# case modders



## Jason (Dec 30, 2001)

Is modders a real word? Anyway share your ideas, thoughts, resources, and where you buy your stuff. I know you want to share where you get those neons at or where you find window kits.


----------



## Valiant (Apr 21, 2002)

HEHEHEHEHEHEHEHEHE!!!!!! Your in for it!


----------



## Valiant (Apr 21, 2002)

Okay here they are:
http://www.7volts.com/ ->Tutorials and links
http://www.directron.com/mods.html ->Stuff
http://www.colorcases.com ->Stuff
http://www.colorcase.com ->More stuff
http://www.gamingin3d.com ->Tutorials and links

I have more when I get home.... assuming I can use my comp...I need to reattach the power switch cords to the motherboard so it'll turn on... I don't have the manual though.


----------



## Jason (Dec 30, 2001)

How hard do you find doing the stuff is? Like installing a window, and neon?


----------



## Valiant (Apr 21, 2002)

I've only done one of each, and it wasn't even my machine... it was a paying job... but the window is easy if you take your time and have the right tools.... Personally I prefer a dremel for the windows kit but if you have a cordless drill you can buy a nibbler and do little snippets so you can do custom shapes easier. Neon is cake.... most come prewired, and then all you do is screw in or get some good double sided tape... 5+ lbs works wonders


----------



## Guest (Jul 2, 2002)

When I did my cases I tried the dremel route because I aready had one....:no: 

Of course being a machinist and CNC programmer all of my adult life I immediately decided this was not the way to go.... 

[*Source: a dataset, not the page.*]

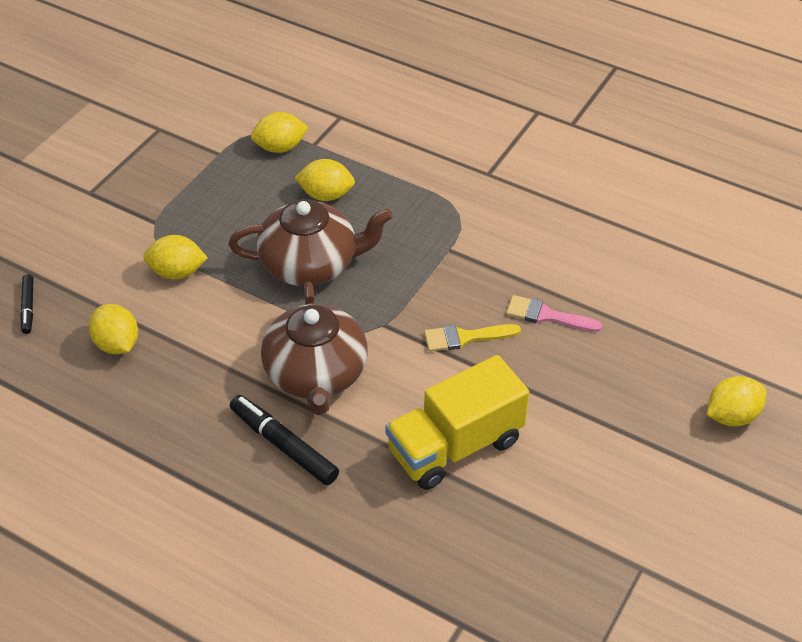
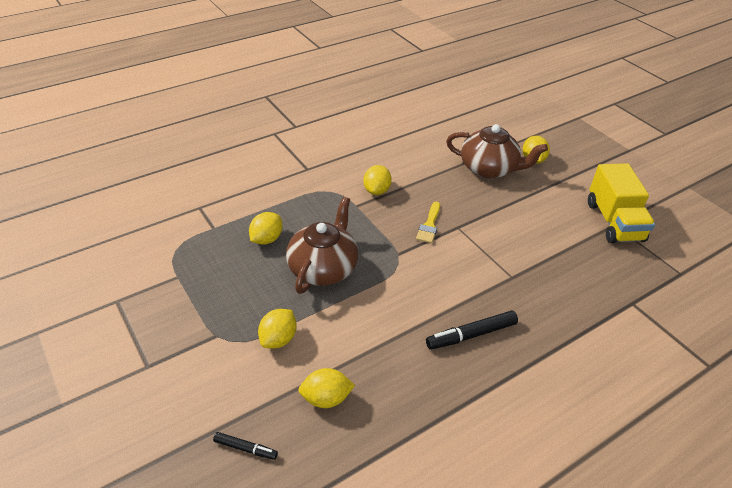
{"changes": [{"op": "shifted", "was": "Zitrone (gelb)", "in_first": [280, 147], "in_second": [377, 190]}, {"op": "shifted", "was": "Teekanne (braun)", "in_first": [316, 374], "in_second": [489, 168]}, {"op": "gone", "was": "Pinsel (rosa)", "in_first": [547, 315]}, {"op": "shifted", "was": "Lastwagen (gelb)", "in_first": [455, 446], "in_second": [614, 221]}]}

Anyway here is how I did mine....:winkgrin: 

Tools Needed for the hole.

Wide Masking Tape.

Hand Drill.

Saber Saw.

1/8" Drill Bit

3/8" Drill Bit

Small file or sandpaper.

Blades for the Saber Saw fine tooth for metal cutting.

<<<<<<<<<<<<<<<<<>>>>>>>>>>>>>>>

Mask off both sides of the cover then layout the hole where you want it.

Drill a 1/8" hole 3/16" in from the inside of the line.

Followed with the 3/8 drill.

Stick the saber Saw in the hole turn it on and let er rip.

Remove the masking tape and file the burrs off.

I use Lexan for the window that I get at Home Depot for around $2.00

All of this will cost less than the Dremel tool alone.

I have been doing these for my friends on occasion.


----------



## Valiant (Apr 21, 2002)

is that yours speedo????? Cause I remember that switch... it was custom made


----------



## Guest (Jul 2, 2002)

Yeah that be one of mine.

I think there is a thread floating around here someplace with the picture and story, Damn I probably typed all of that before...


----------



## Valiant (Apr 21, 2002)

Dang! your that guy... sweet... I'm in awe  I'll leave the moddin Q's to you then  I'm almost ashamed now.....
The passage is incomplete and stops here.